Overall, I'd say my predictions are more about appreciable slowing in 2027+ rather than 2026.
Interesting ideas! A few quick responses:
Yeah, it isn't just like a constant factor slow-down, but is fairly hard to describe in detail. Pre-training, RL, and inference all have their own dynamics, and we don't know if there will be new good scaling ideas that breathe new life into them or create a new thing on which to scale. I'm not trying to say the speed at any future point is half what it would have been, but that you might have seen scaling as a big deal, and going forward it is a substantially smaller deal (maybe half as big a deal).
That's an interesting way to connect these. I suppose one way to view your model is as making clear the point that you can't cost-effectively use models on tasks that much longer than their 50% horizons — even if you are willing to try multiple times — and that trend of dramatic price improvements over time isn't enough to help with this. Instead you need the continuation of the METR trend of exponentially growing horizons. Moreover, you give a nice intuitive explanation of why that is.

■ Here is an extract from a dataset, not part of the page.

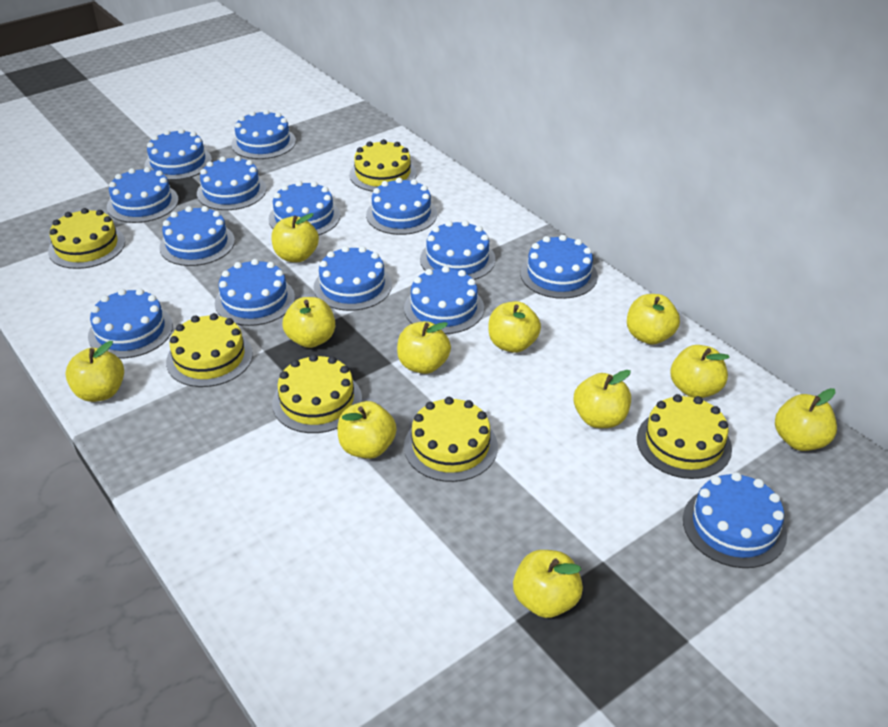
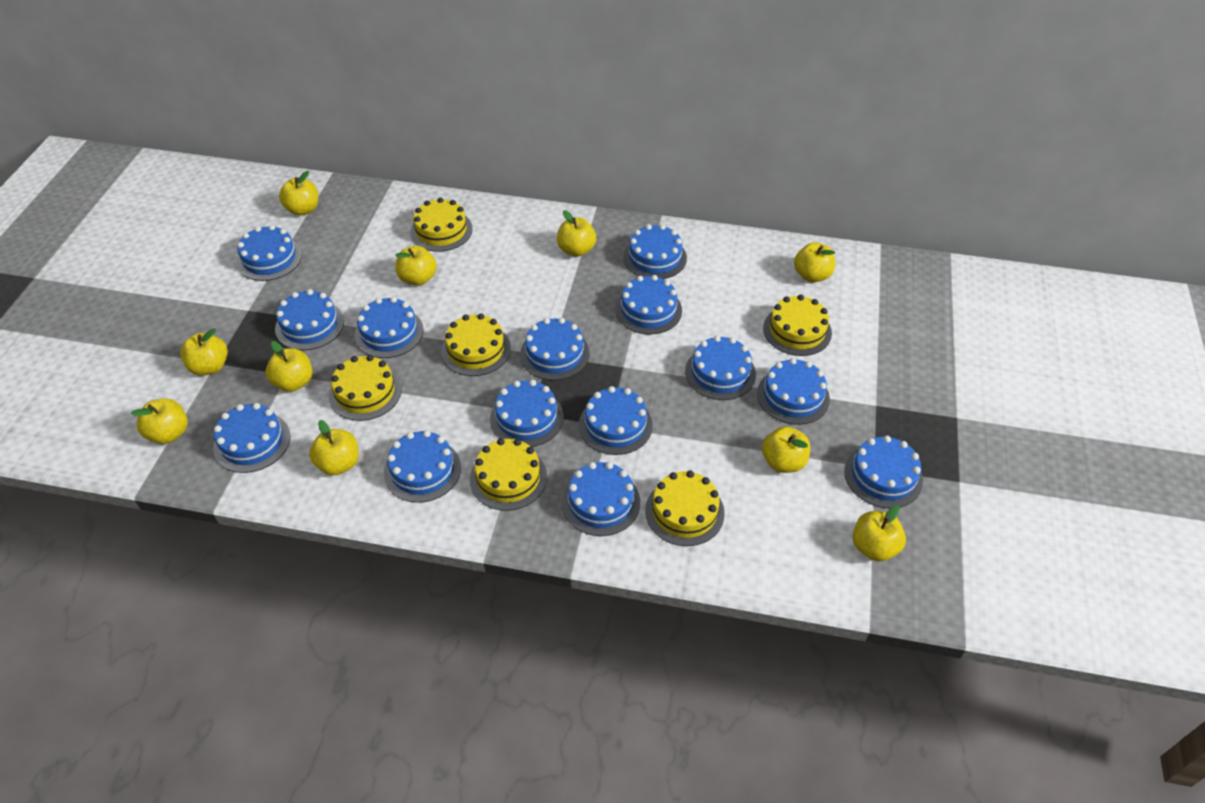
yellow apple: 11 -> 10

One thing to watch out for is Gus Hamilton's recent study suggesting that there isn't a constant hazard rate. I share my thoughts on it here, but my basic conclusion is that he is probably right. In particular, he has a functional form estimating how their success probability declines. You could add this to your model (it is basically 1 minus the CDF of a Weibull distribution with K=0.6). I think this survival function tail is a power law rather than an exponential, making the 'just run it heaps of times' thing slightly more tenable. It may mean that it is the cost of human verification that gets you, rather than it being untenable even on AI costs alone.
And one of the authors of the METR timelines paper has his own helpful critique/clarifications of their results.
Good points. I'm basically taking METR's results at face value and showing that people are often implicitly treating costs (or cost per 'hour') as constant (especially when extrapolating them), but show that these costs appear to be growing substantially.
Re the quality / generalisability of the METR timelines, there is quite a powerful critique of it by Nathan Witkin. I wouldn't go as far as he does, but he's got some solid points.
Thanks Basil! That's an interesting idea. The constant hazard rate model is just comparing two uses of the same model over different task lengths, so if using that to work out the 99% time horizon, it should cost 1/70th as much ($1.43). Over time, I think these 99% tasks should rise in cost in roughly the same way as the 50%-horizon ones (as they are both increasing in length in proportion). But estimating how that will change in practice is especially dicey as there is too little data.
Also, note that Gus Hamilton has written a great essay that takes the survival analysis angle I used in my constant hazard rates piece and extended it to pretty convincingly show that the hazard rates are actually decreasing. I explain it in more detail here. One upshot is that it gives a different function for estimating the 99% horizon lengths and he also shows that these are poorly constrained by the data and his model disagrees with METR's by a factor of 20 on how long they are, with even more disagreement for shorter lengths.
And I'll add that RL training (and to a lesser degree inference scaling) is limited to a subset of capabilities (those with verifiable rewards and that the AI industry care enough about to run lots of training on). So progress on benchmarks has been less representative of how good they are at things that aren't being benchmarked than it was in the non-reasoning-model era. So I think the problems of the new era are somewhat bigger than the effects that show up in benchmarks.